Утром в день испытаний, в 5 часов утра, в окно наше осторожно постучал С. Б. Брен. Юра уже брился, затем оделся, подошёл к спящей Галеньке, с минуту постоял. Не знаю, какие у него в этот момент были мысли. Может быть, он и не хотел прикасаться к Гале, чтобы не разбудить её на прощанье, а может быть и другие. Но потом он наклонился и поцеловал Галеньку, она немного поворочалась, он её одел сползшим одеяльцем.
А я смотрела на него и только твердила сама себе: „Смотри, не расплачься“. Потом Юра подошёл ко мне, мы поцеловались, крепко обнялись, затем он вышел на улицу и завёл машину. Сели они с Бреном и уехали.

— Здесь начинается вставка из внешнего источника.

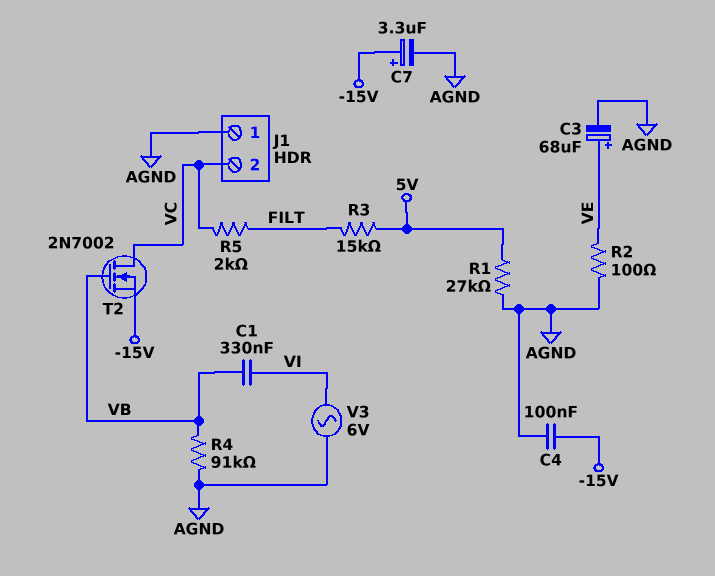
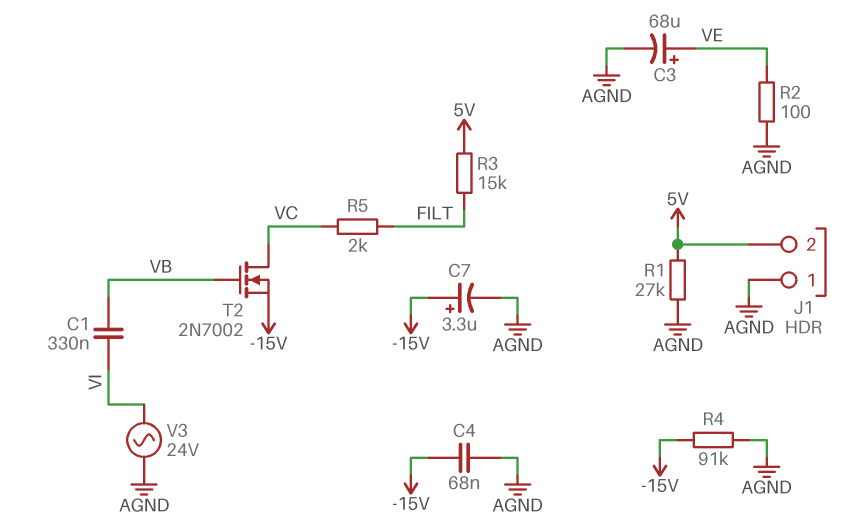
C4: 100nF (-15V, AGND) -> 68nF (-15V, AGND)
J1 pin 2: VC -> 5V
R4: 91k (AGND, VB) -> 91k (-15V, AGND)
V3: AC 6V (AGND, VI) -> AC 24V (AGND, VI)

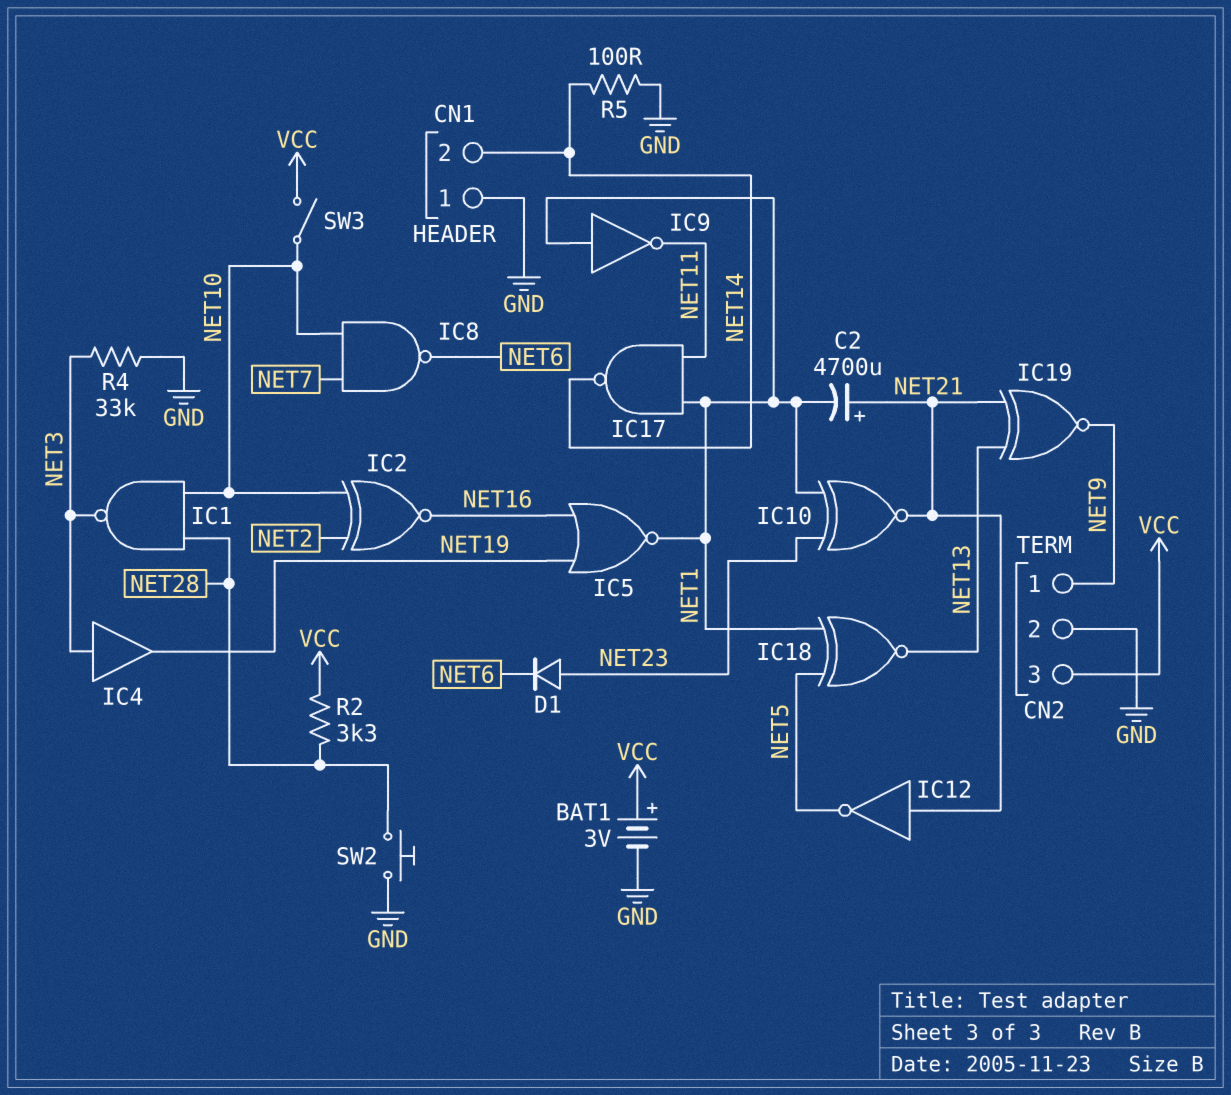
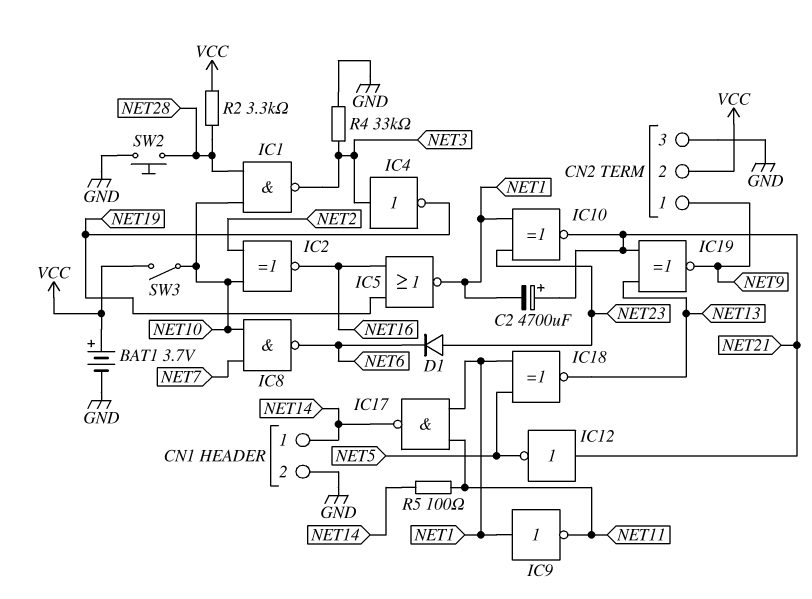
BAT1: 3V (plus VCC, minus GND) -> 3.7V (plus VCC, minus GND)
CN1 pin 1: GND -> NET14
CN1 pin 2: NET14 -> GND
CN2 pin 2: GND -> VCC
CN2 pin 3: VCC -> GND
IC4: buffer (in NET3, out NET19) -> NOT (in NET3, out NET19)
R5: 100 (GND, NET14) -> 100 (NET11, NET14)

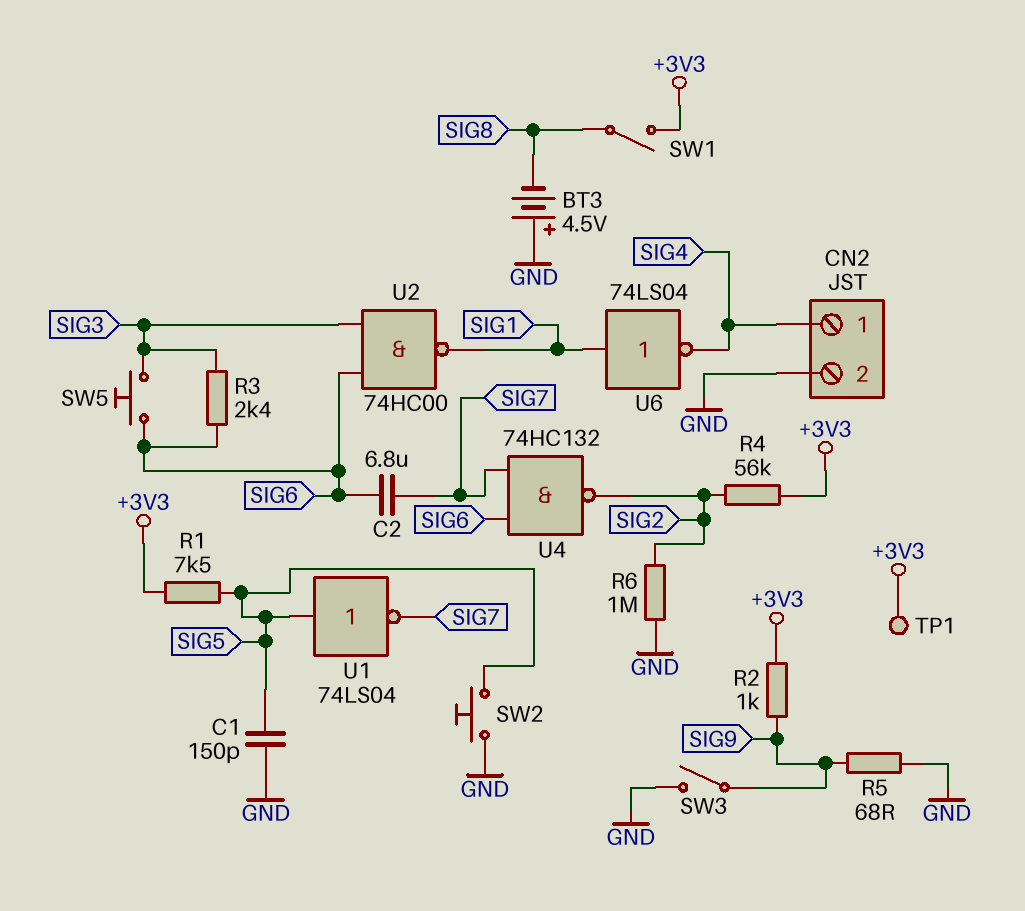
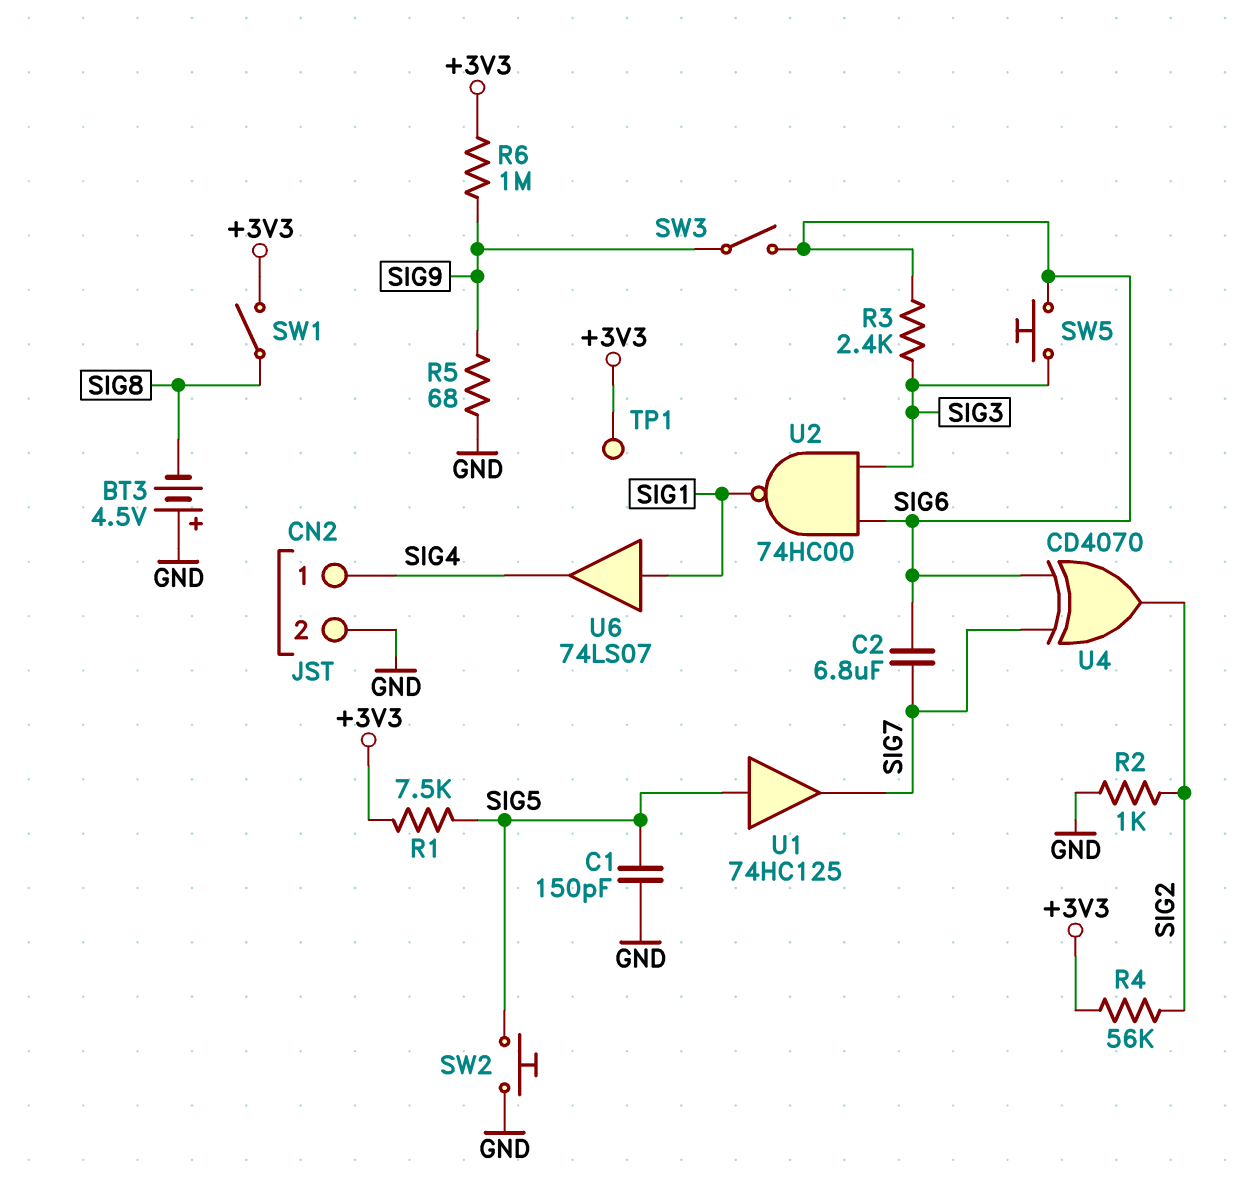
R2: 1k (+3V3, SIG9) -> 1k (GND, SIG2)
R6: 1M (GND, SIG2) -> 1M (+3V3, SIG9)
SW3: switch (GND, SIG9) -> switch (SIG6, SIG9)
U1: NOT 74LS04 (in SIG5, out SIG7) -> buffer 74HC125 (in SIG5, out SIG7)
U4: NAND 74HC132 (in SIG6, in SIG7, out SIG2) -> XOR CD4070 (in SIG6, in SIG7, out SIG2)
U6: NOT 74LS04 (in SIG1, out SIG4) -> buffer 74LS07 (in SIG1, out SIG4)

Я долго стояла, как загипнотизированная, смотрела в окно, где скрылась машина вместе с моим Юрой. Потом, переведя глаза на спящую Галю, подумала: „Неужели, моя маленькая детка, ты сегодня можешь остаться навсегда без папы?“ Другие мысли перебивали: „Нет, Юра сильный, смелый, находчивый, всё будет хорошо“. В таком состоянии я пробыла пока не проснулась Галя. Когда Галя проснулась, то сразу же спросила: „Мама, а где папа?“ Галя очень любила папу, да и он её очень любил. Юра любил не только своих детей, он любил и жалел всех детей. Проводил большое время в школах на пионерских сборах, сбрасывал с вертолёта вымпелы в пионерских лагерях, катал детей на вертолёте. Возвращаясь с работы домой, порой не поужинав, усаживал ожидавших его детей на автомашину и начинал их катать…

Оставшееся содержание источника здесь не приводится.